8| Uykusuz uyku.

605 107 308
                                    

"Sıkıcısın."

Yibo masasında çalışan adama bakarken o gün kaçıncı kez olduğunu bilmeden söylemişti bunu. Zhan ona cevap vermeyerek elindeki kitapla ilgilenmeye devam ettiğinde, yanaklarını şişirdi ve oturduğu sandalyede geriye doğru yayılarak etrafı seyretti bir süre.

"Yaşlı ve sıkıcısın."

Konuşması yeniden bir karşılık bulamadığında neredeyse çığlık atarak saçlarını çekecekti. İçinde sanki bir volkan, ateşlenmeyi bekleyen bir torpil fitili vardı, ya da bir fırtına esip duruyordu. Evet, hepsi içindeydi çünkü, dışa vurmak için o büyük inadını kırmalıydı.

Bu, Yibo için çok zordu.

Birkaç gün evvel parkta işittiği kelime kafasında dönüyor, dönüyor ve sadece dönüyordu. Başka bir zaman olsa ve konu, başka bir şey olsa öğrenene dek Zhan'ı bırakmazdı. Ama bu sefer sırf o zaman unutacağım dedi diye soramıyor ve kendisini büyük bir inadın kucağında attığından, çıldırmamak için tanrıya dualar ediyordu.

"Yaşlı, sıkıcı ve aynı zamanda kabasın."

Zhan yarım bir gülüşle yüzüne baktığında gözlerini devirdi. İçi içini yiyordu ve sırf bu yüzden birkaç gündür okuldan sonra hemen Zhan'ın yanına geliyor, sürekli olarak söyleniyor ve çaresizce sormasına gerek kalmadan onun Ebruli'yi açıklamasını bekliyordu.

Biliyordu, Xiao Zhan söylemeyecekti, Ama yine de bu büyük merak, bu ezici inat onu başka bir şey yapmasına izin vermiyordu. Etini sıkıştırıp, kendine türlü küçük eziyetler yapma isteği ile dolduğu sırada Zhan uzun bir aradan sonra ona seslendi.

"Yibo? "

Yibo bir an heyecanla kafasını kaldırıp doğrulsa da sonra gözlerini kaçırdı, bedenini eski haline getirdi. Neden heyecanlandığı ve niçin bunu saklamak istediği üzerinde durmadan, daha doğrusu bundan kaçarken büyük olanın konuşmasını bekledi.

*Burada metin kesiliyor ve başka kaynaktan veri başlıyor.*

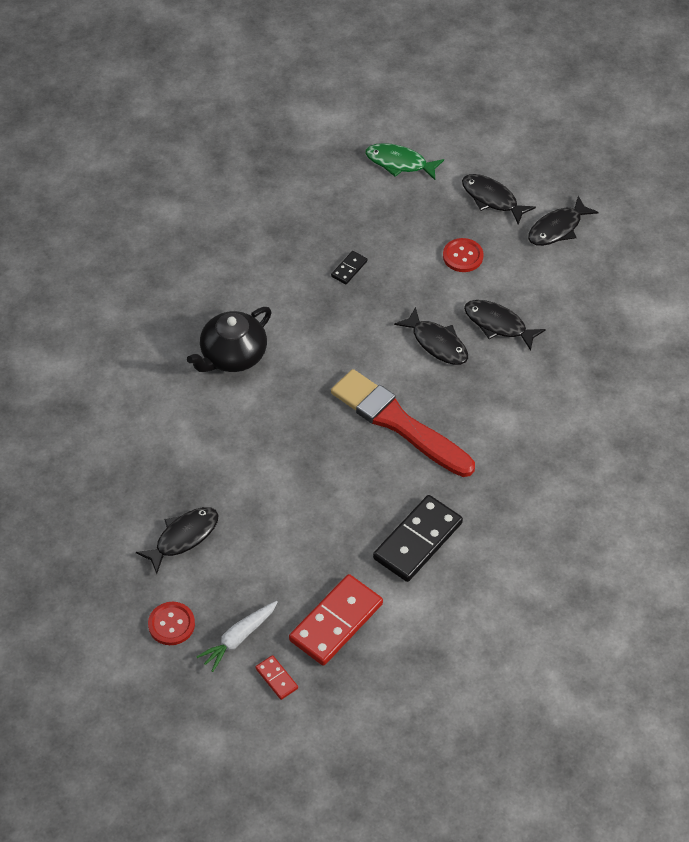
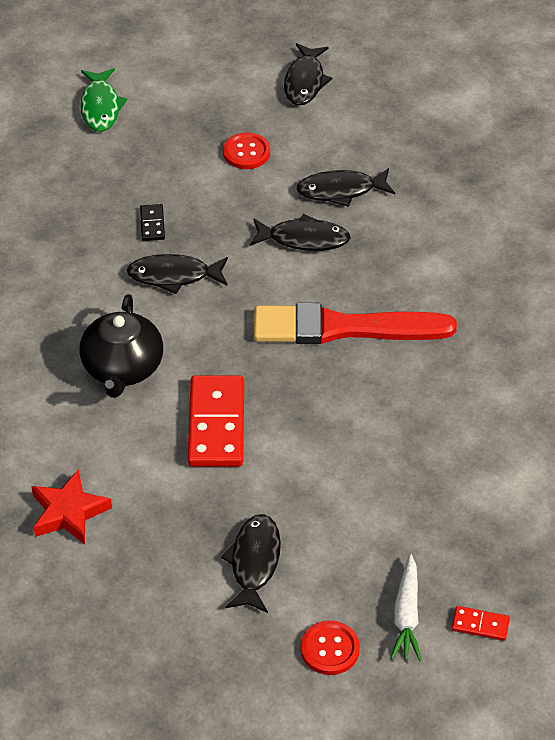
camera: 40 degrees left, 5 degrees down
(109, 428) = (69, 512): none -> red star
(336, 622) = (478, 536): red domino -> red domino (216, 424)
(399, 163) = (100, 107): green fish -> green fish turned 75 degrees counterclockwise
(418, 541) = (472, 416): black domino -> none
(492, 199) = (220, 90): black fish -> black fish (174, 276)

Onun bu halini gören adam daha büyük gülümsedi, eliyle gözlüğünü düzeltti ve uzaktaki raftan rastgele bir şeyi eliyle gösterdi. "Oradakini bana getirir misin diyecektim."

Dudaklarını birbirine bastırırken gözlerini kapadı ve içinde yükselen öfkeyi dizginlemeye çalıştı. Günler sonra kulağı ebruli ile bir şey duyacak diye heyecan yapması saçmalıktı. Üstelik daha biraz önce, onun söylemeyeceğine inandırmıştı kendisini.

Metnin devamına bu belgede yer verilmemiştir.